Ironisnya, untuk membuat selembar surat memerlukan waktu yang relatif lama. Dikonsep oleh staf, diperiksa oleh atasan si staf, diperiksa lagi oleh atasan dari atasannya si staf, baru sampai di meja pejabat yang berhak menandatangani.Â
Sebelum ditandatangani, si pejabat pasti melihat sudah berapa buah paraf di bagian bawah surat tersebut, sebagai tanda telah diperiksa secara berjenjang oleh pejabat di bawahnya.
Bayangkan bila para atasan di atas sedang tidak tidak di tempat, lagi melakukan kunjungan kerja misalnya, tentu akan semakin menghambat proses pengambilan keputusan.Â
Masalah lain, bisa pula terjadi, karena percaya dengan banyaknya paraf di bagian bawah surat, pejabat yang berwenang main tanda tangan saja, tanpa membaca kata per kata surat tersebut.
Jelaslah, betapa lambannya prosedur administrasi kita, padahal sekarang banyak sarana untuk mempercepat. Tapi persetujuan melalui pembicaraan lisan per telepon atau pesan singkat melalui hape, pakai email, dan cara kekinian lainnya, tetap dianggap belum kuat dasarnya.

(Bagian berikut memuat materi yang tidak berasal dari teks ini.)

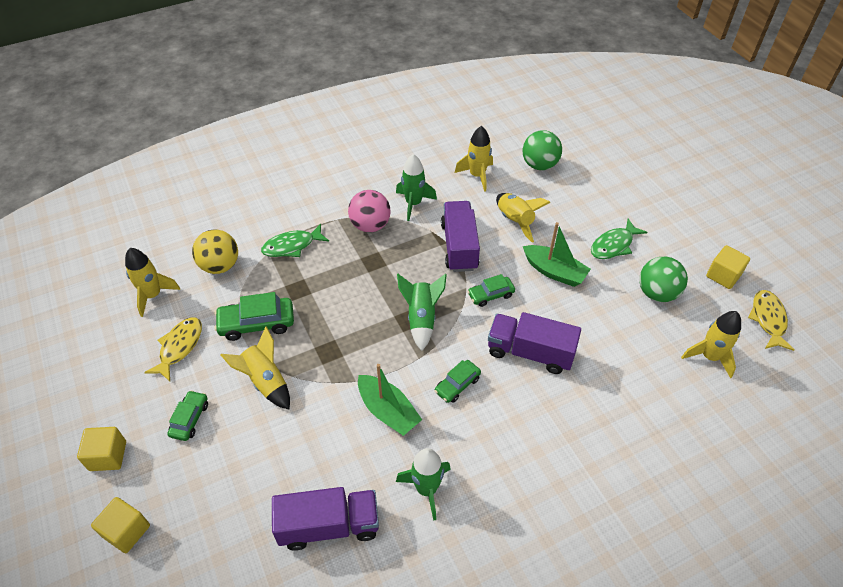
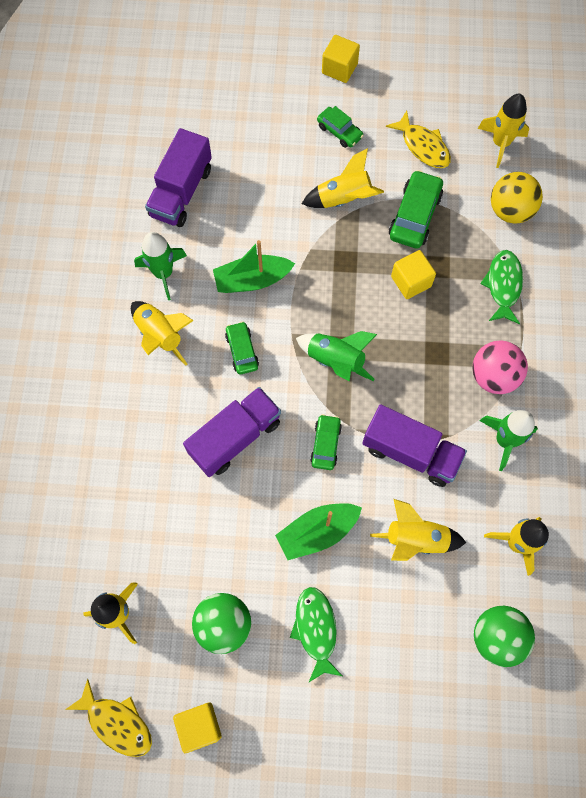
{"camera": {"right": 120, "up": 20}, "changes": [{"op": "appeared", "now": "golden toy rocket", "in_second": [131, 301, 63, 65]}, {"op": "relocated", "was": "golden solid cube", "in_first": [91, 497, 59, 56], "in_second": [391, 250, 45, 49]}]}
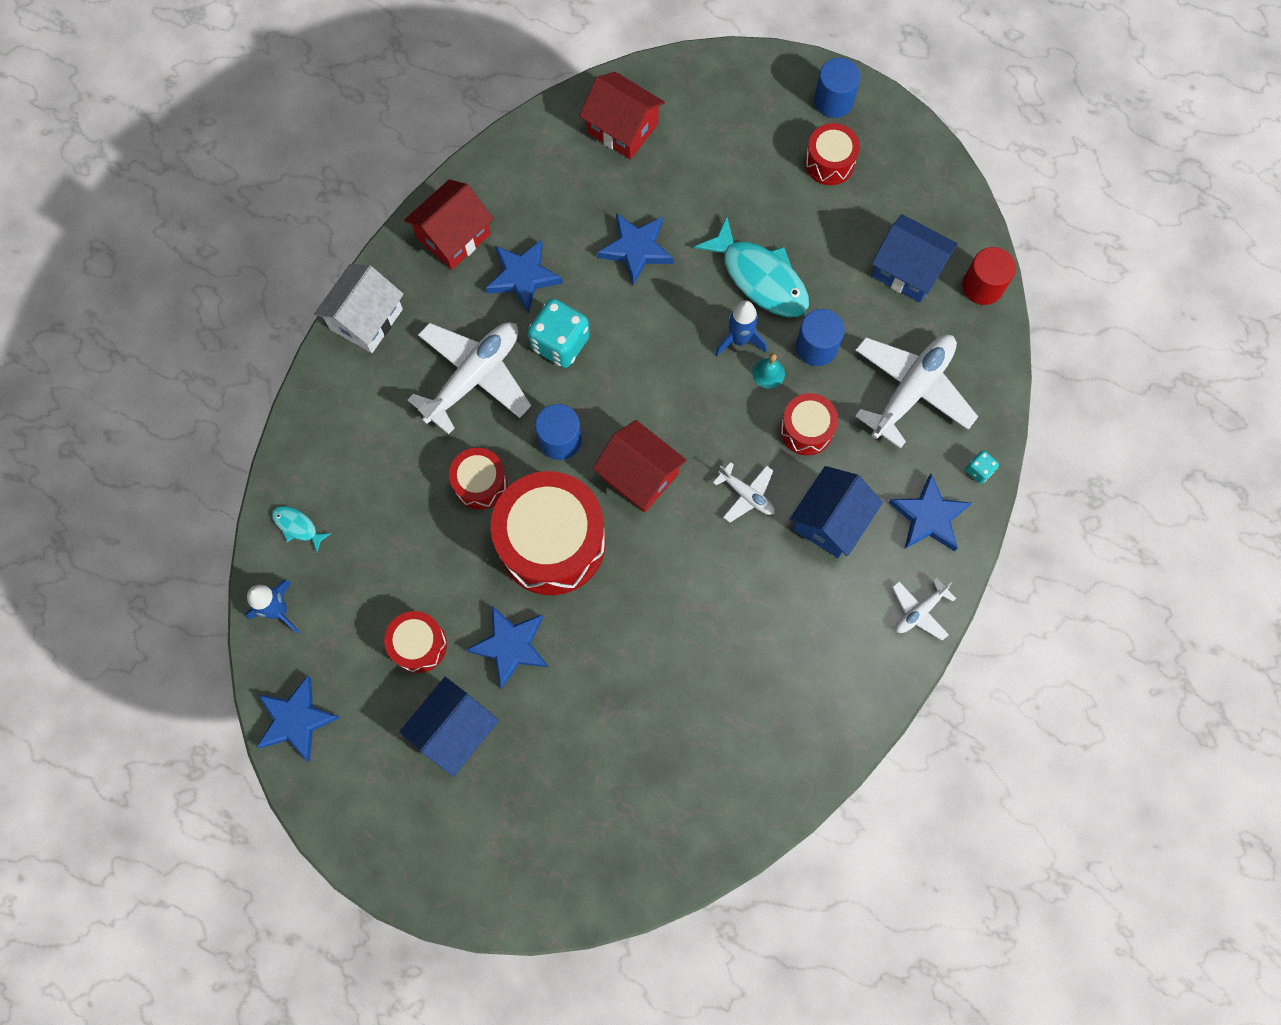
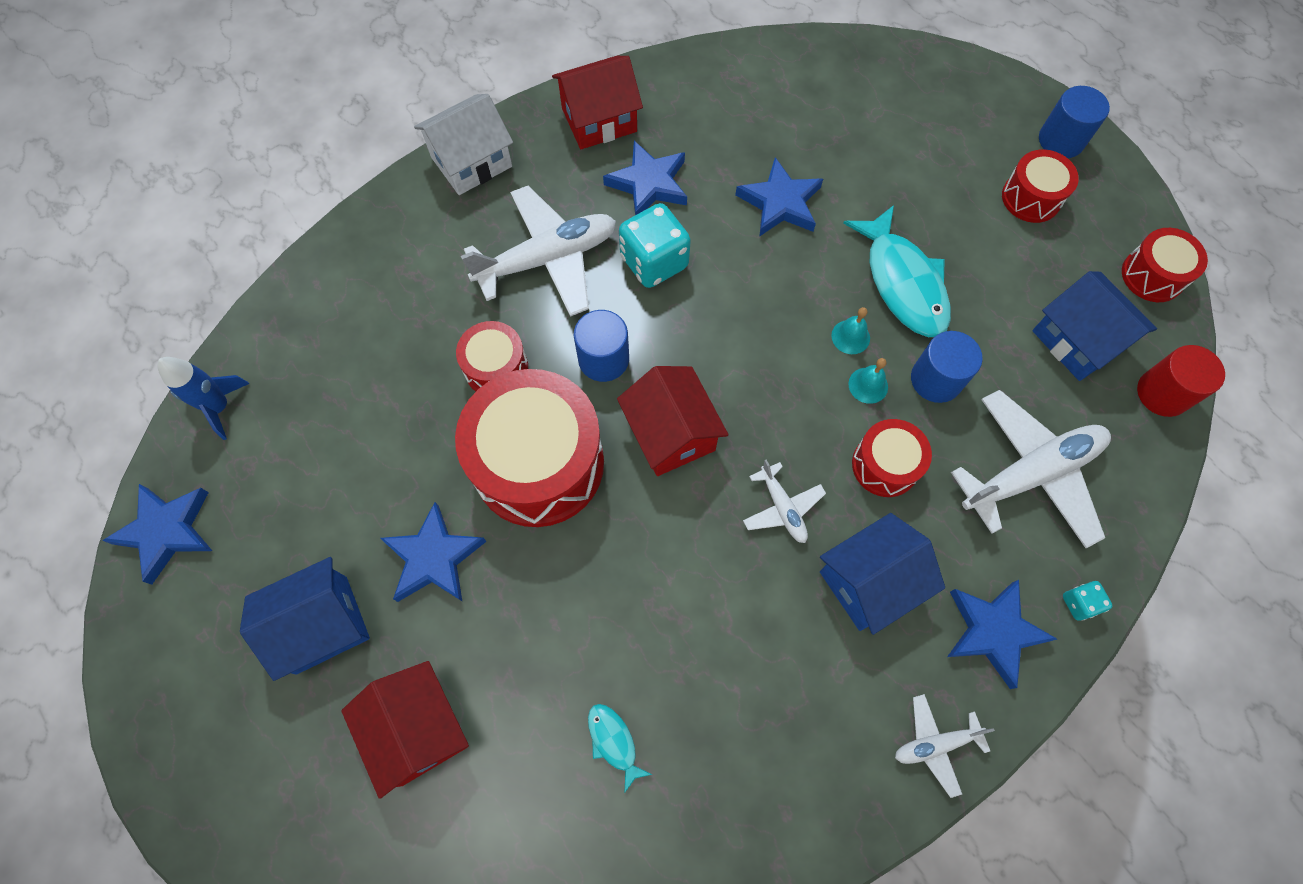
{"camera": {"right": 25, "up": -5}, "changes": [{"op": "relocated", "was": "red cottage", "in_first": [579, 72, 86, 87], "in_second": [341, 661, 128, 138]}, {"op": "relocated", "was": "turquoise fish", "in_first": [272, 506, 59, 46], "in_second": [588, 704, 64, 89]}, {"op": "exchanged", "was": "royal blue toy rocket", "now": "turquoise bell", "in_first": [715, 300, 52, 56], "in_second": [831, 307, 39, 47]}, {"op": "relocated", "was": "red snare drum", "in_first": [384, 611, 63, 62], "in_second": [1122, 228, 86, 74]}]}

Anehnya, seperti yang terjadi di perusahaan negara, bila ada pejabat pusat yang mendadak datang berkunjung, pihak protokol di daerah gampang saja mengeluarkan biaya untuk menjamu, karena ada dana representatif sebagai bekal.

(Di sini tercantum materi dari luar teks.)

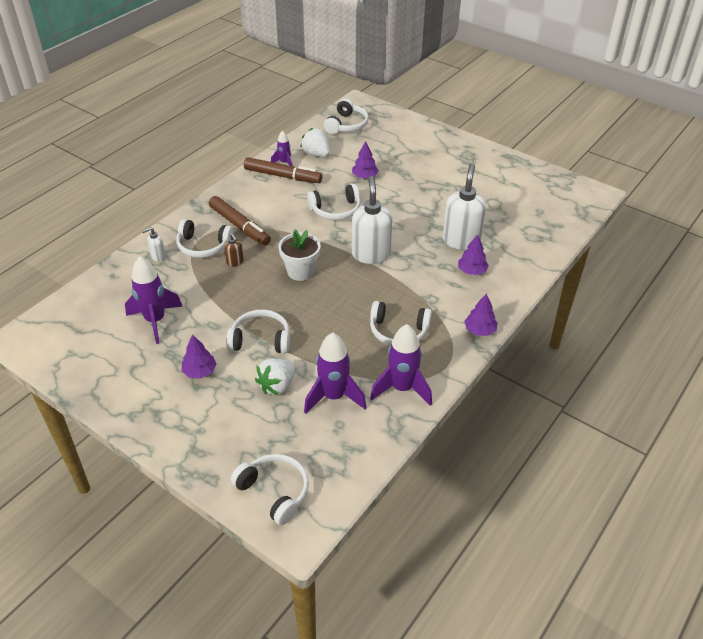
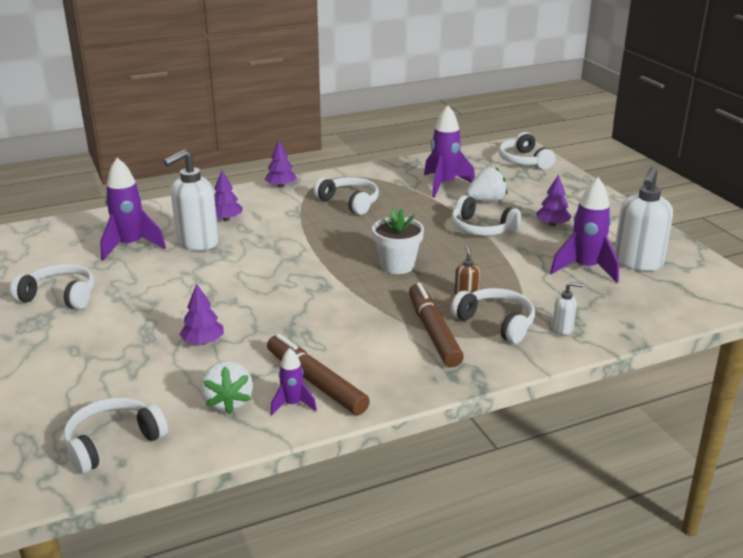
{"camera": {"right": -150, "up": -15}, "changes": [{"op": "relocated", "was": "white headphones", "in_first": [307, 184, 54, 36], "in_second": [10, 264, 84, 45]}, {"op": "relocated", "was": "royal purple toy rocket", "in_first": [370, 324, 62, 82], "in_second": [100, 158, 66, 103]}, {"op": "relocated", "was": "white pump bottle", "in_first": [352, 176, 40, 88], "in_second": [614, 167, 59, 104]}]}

Maka bila Presiden Jokowi sering mendengungkan soal revolusi mental, revolusi administrasi pun perlu menjadi bagiannya. Kelihatannya soal remeh temeh, namun menyebalkan, membuat pekerjaan tidak efektif dan tidak efisien.
Semoga saja saat tulisan ini ditayangkan, para korban gempa di Maluku sudah mendapatkan bantuan sebagaimana mestinya. Jangan sampai habis kesabarannya.